MADAGASCAR FAUNA GROUP
Duke Lemur Center (DLC) has had an active conservation program for 20 years, both in the US and in Madagascar. DLC is a founding and managing member of the Madagascar Fauna Group (MFG) which is a consortium of zoos and other institutions committed to supporting conservation in Madagascar. MFG projects in Madagscar focus on community-based conservation techniques operating in the area around Betampona Natural Reserve and Parc Ivoloina on the east coast. Parc Ivoloina, is a regional conservation center on Madagascar’s east coast which includes a small zoo, and focuses on activities such as environmental education and sustainable agricultural practices. Betampona is a protected natural forest, and also the site of the first reintroduction of captive born lemurs back to the wild, a collaborative DLC/MFG effort. The reintroduction has evolved into an important program of conservation research and ecological monitoring, with education and reforestation components linked to nearby Ivoloina. Thanks in part to DLC support and MFG presence in Betampona, the reserve has been protected from illegal wood cutting and poaching of wildlife.

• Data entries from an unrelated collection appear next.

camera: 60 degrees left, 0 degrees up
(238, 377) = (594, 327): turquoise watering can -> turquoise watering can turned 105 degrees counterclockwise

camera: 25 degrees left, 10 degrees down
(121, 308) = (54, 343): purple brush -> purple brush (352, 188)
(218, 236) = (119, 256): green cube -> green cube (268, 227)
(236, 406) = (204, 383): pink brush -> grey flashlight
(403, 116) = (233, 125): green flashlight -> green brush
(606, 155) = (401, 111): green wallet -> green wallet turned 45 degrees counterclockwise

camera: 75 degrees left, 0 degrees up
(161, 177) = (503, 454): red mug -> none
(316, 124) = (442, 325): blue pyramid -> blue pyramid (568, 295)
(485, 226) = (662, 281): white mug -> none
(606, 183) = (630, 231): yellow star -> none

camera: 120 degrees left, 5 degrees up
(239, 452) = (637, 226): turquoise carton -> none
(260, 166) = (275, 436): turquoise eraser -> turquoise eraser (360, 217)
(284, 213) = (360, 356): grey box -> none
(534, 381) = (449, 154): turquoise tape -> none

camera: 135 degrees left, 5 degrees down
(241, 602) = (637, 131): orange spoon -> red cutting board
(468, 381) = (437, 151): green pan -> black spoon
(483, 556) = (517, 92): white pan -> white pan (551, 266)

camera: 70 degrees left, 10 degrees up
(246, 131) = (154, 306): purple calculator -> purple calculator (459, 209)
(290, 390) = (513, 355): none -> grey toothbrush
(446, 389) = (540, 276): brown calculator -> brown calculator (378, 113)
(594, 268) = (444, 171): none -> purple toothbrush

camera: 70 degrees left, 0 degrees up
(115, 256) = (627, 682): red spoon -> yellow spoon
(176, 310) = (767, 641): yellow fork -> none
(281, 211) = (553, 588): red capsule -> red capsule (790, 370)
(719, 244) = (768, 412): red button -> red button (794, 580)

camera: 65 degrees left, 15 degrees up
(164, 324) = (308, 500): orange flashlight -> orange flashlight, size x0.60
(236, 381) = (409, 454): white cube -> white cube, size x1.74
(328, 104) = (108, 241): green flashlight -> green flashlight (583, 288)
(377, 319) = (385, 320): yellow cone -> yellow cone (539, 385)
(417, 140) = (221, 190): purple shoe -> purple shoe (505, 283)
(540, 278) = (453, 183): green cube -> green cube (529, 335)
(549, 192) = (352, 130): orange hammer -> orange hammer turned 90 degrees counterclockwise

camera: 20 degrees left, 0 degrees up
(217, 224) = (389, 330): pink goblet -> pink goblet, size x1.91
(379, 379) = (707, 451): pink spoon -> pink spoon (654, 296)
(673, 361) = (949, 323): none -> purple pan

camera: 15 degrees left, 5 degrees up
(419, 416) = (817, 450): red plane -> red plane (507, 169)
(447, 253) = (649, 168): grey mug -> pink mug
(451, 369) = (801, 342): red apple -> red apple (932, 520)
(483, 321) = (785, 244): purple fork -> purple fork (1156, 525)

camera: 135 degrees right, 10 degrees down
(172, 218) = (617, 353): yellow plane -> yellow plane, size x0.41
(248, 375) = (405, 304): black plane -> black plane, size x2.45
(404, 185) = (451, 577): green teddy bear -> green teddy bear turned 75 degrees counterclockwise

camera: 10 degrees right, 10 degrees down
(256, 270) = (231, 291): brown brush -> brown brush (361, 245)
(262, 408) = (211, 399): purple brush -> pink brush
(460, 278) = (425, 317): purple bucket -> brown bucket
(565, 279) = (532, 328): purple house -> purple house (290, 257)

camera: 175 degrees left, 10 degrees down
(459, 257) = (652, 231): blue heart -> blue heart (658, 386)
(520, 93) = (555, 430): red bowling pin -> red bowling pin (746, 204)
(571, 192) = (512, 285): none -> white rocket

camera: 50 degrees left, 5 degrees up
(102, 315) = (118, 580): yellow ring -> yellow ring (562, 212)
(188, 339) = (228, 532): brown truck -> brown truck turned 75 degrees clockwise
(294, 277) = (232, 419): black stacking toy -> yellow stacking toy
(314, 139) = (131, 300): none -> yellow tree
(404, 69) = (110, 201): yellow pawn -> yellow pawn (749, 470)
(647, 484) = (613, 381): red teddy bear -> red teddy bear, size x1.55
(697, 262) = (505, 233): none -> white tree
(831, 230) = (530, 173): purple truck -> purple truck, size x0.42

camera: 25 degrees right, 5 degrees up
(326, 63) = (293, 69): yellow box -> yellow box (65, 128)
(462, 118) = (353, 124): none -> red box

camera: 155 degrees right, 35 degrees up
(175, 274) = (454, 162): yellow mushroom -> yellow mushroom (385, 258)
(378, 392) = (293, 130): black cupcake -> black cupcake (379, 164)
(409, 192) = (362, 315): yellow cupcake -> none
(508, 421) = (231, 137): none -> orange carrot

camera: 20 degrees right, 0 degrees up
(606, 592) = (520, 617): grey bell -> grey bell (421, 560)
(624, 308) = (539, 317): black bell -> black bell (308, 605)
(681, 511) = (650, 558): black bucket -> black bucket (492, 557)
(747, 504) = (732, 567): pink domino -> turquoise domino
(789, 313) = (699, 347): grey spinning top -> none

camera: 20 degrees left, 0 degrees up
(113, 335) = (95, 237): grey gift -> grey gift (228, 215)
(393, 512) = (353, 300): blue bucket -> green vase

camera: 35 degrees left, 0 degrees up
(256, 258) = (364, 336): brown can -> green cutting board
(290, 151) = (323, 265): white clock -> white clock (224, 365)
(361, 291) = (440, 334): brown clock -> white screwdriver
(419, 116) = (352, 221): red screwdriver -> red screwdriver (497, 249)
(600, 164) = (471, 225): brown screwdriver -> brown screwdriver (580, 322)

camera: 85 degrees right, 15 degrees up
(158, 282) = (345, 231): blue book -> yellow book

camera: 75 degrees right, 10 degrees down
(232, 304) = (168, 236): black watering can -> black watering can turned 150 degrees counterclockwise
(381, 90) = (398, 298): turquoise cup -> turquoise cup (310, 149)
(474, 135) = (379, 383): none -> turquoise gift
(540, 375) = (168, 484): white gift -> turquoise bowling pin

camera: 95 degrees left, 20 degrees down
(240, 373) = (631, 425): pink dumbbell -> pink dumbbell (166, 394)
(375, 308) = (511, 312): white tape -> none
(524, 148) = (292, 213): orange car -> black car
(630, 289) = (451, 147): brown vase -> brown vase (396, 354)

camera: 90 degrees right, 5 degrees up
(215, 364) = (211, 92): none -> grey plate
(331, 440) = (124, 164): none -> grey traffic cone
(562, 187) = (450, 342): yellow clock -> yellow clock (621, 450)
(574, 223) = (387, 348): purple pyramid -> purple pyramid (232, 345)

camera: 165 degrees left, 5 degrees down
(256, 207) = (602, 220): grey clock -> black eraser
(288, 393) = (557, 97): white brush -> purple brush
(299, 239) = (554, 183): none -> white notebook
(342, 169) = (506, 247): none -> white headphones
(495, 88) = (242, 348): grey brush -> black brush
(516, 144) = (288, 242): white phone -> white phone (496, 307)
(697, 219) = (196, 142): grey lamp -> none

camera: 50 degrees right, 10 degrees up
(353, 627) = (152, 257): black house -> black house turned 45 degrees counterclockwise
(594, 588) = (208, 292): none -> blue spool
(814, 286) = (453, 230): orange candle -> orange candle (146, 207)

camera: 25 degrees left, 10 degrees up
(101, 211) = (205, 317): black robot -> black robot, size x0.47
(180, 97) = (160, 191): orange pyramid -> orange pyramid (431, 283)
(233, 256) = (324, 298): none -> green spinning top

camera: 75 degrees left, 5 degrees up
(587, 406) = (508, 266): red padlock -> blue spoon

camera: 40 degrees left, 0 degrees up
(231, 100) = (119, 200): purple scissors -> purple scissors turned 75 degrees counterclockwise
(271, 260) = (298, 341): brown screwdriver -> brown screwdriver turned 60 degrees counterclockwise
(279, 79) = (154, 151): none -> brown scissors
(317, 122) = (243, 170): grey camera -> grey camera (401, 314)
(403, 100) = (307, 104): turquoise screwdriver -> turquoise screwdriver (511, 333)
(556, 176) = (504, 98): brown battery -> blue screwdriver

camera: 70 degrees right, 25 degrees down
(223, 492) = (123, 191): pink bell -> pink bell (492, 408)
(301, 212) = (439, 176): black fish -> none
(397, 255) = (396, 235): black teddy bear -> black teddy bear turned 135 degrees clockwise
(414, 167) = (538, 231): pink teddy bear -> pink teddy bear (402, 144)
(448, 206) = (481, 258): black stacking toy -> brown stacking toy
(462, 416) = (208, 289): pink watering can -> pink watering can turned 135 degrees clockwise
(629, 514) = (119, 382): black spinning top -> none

Starting in 2012, DLC began yet another conservation initiative, in the SAVA region of northeastern Madagascar. The SAVA project uses the same multifaceted, community based conservation technique which is implemented by the MFG at Ivoloina and Betampona. DLC’s goal in the SAVA is to help protect the biota in a different and extremely biologically important region of Madagascar. DLC is also a major resource for undergraduate and graduate student education. Duke ENGAGE sends undergraduate volunteers to work on SAVA Conservation projects, and graduate students have completed their work in SAVA researching biodiversity. Some students who begin with projects at DLC, move on to do field research in Madagascar.